(Jonathan Newton / The Washington Post)

Randy Knorr “appears to have emerged as the top in-house candidate,” Kilgore wrote during the Nats’ managerial search last fall. “Knorr wants to be the Nationals’ fifth full-time manager since baseball returned to Washington.

“Do I think I can do it? Yeah, I think I’d be a very good manager,” Knorr said then. “But, hey, they got to make that decision. It’s a tough decision for them.”

A month later, the Nats decided to hire Matt Williams. Fox Sports reported the news around 10:30 a.m. on a Friday morning. The Post followed up a few minutes later. Despite having the very public backing of several prominent players, Knorr would not be getting the job.

“I thought I had a good shot at it, you know,” Knorr told the Junkies on 106.7 The Fan this week. “And that Friday, it was about nine o’clock in the morning, I started getting calls from the media — Hey Randy, what do you think about Matt getting the job and you not getting the job? And I hadn’t heard from Mike [Rizzo] yet.

“So at about 11 o’clock or so, I got about five phone calls there, so I called a couple buddies of mine and said, ‘Hey, meet me at the golf course, we’re gonna get drunk.’ ” Knorr went on. “So we went out there, we started drinking and just having a good time. So I pretty much got it out of my system that day.”

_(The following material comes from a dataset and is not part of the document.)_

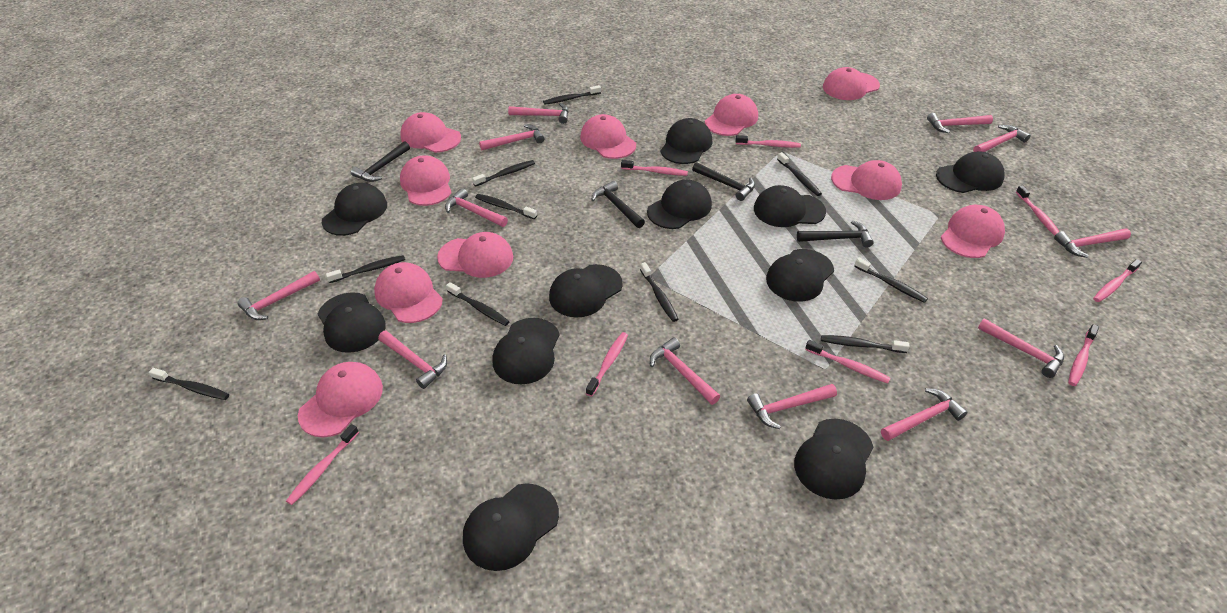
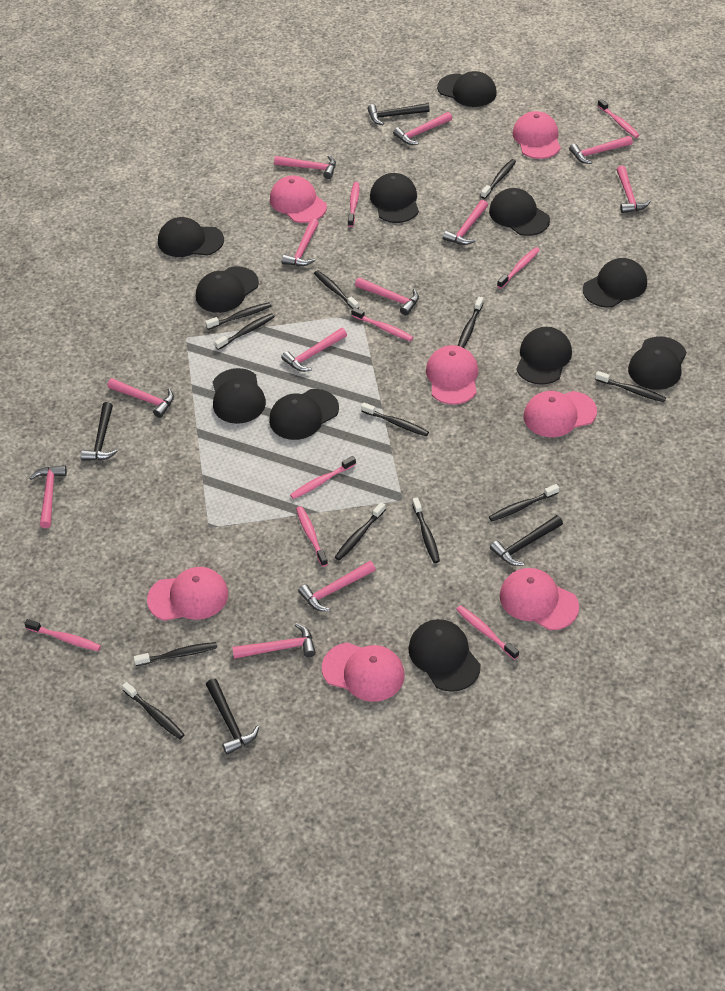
black toothbrush: 10 -> 12
pink cap: 10 -> 7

Knorr said he went to Silver Dollar, which I assume is this collection of nine-hole layouts in Odessa, Fla. And he said he decided to stay with the Nats because of his new boss.

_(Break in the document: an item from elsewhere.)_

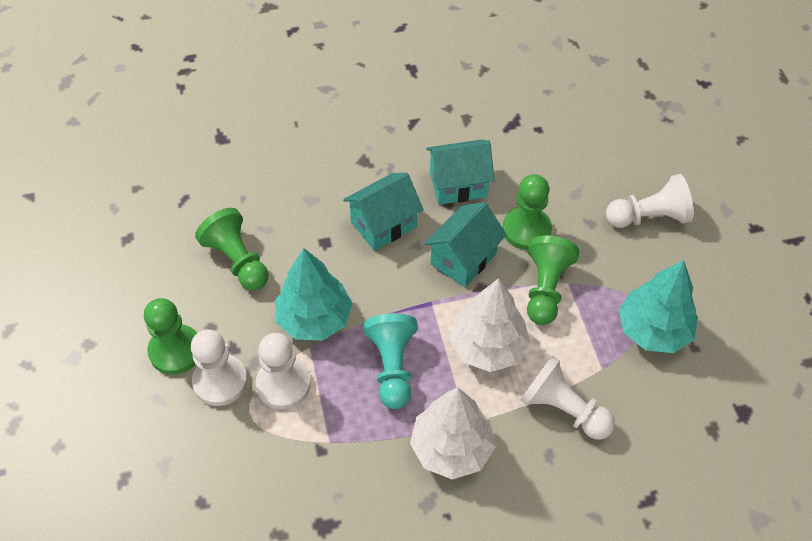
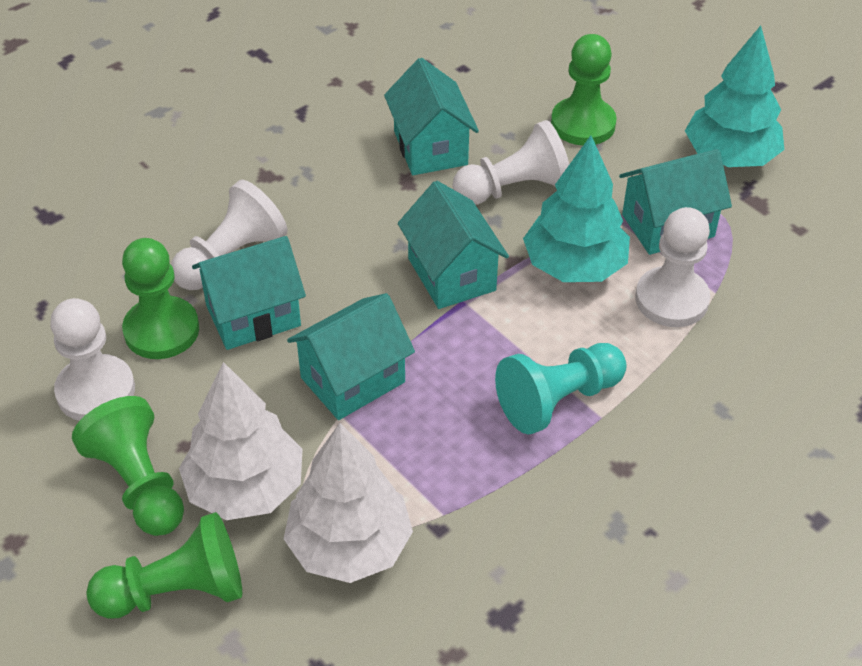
turquoise house: 3 -> 5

“When I got back from golfing, I was pretty lit,” Knorr said. “And Mike called me, and to this day, I still don’t know what he told me. All I know, at the end of the call he said, ‘Matt’s gonna call you.’ I heard that part. …

“Like I said, I got back, I don’t even know what Mike said,” Knorr later explained. “All I could hear him say was ‘yeah, Matt’s gonna call you in an hour.’ Well an hour later, Matt called me, I was feeling a little bit better. I could understand people by then. Matt was great, man. He said, ‘Hey, listen, I know we were both up for the job, and I know I got it.’ ”

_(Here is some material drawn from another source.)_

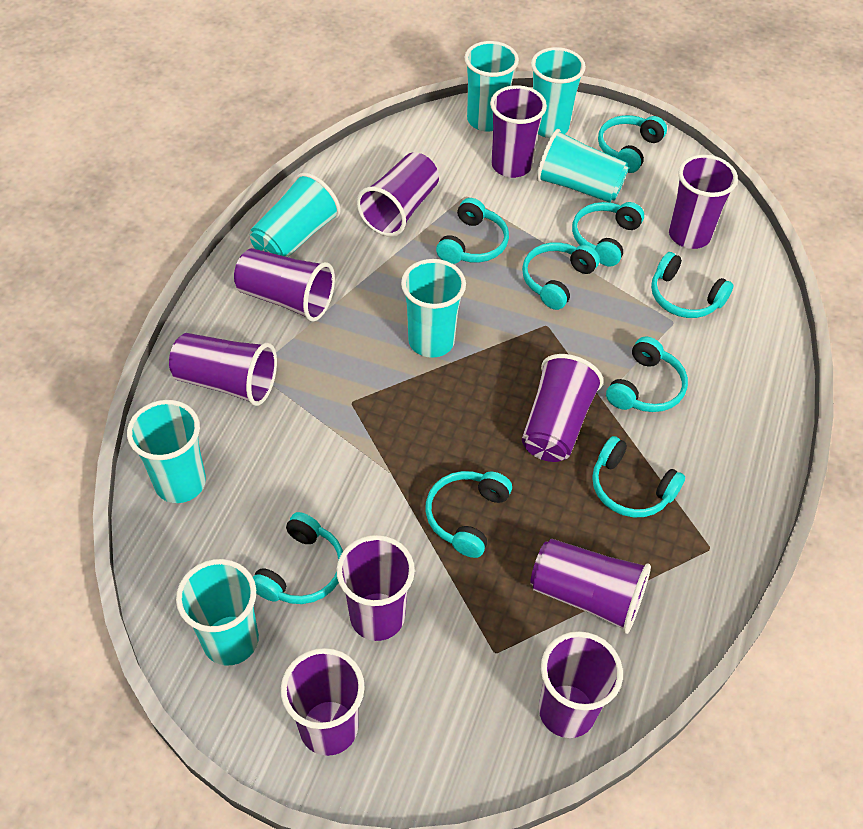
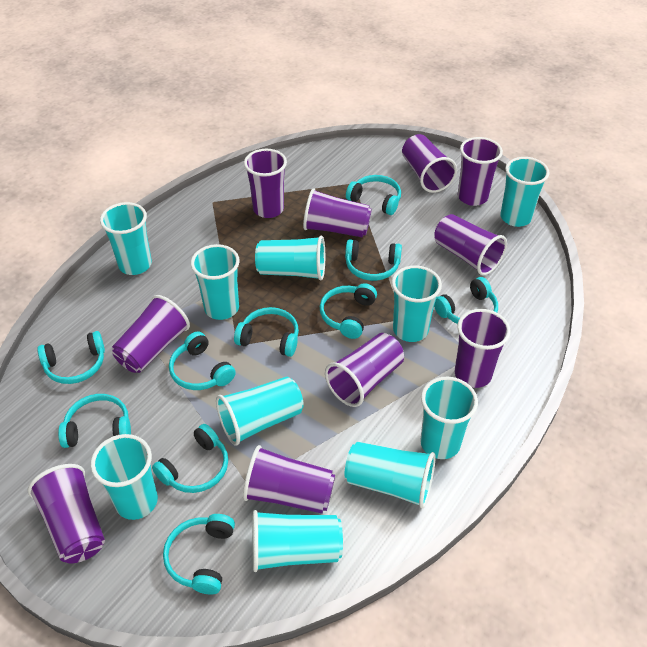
turquoise cup: 7 -> 10
turquoise headphones: 9 -> 10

Then Knorr cursed, so the Junkies had to bleep him out, and the subject changed.

Within a week, of course, Knorr had agreed to stay on as Williams’s bench coach.

“If I don’t have a managing job in the big leagues, there’s not a job in baseball better than the bench coach for the Nationals,” Knorr told Kilgore then. “Matt’s a good dude and everything. I have no problem working for him.”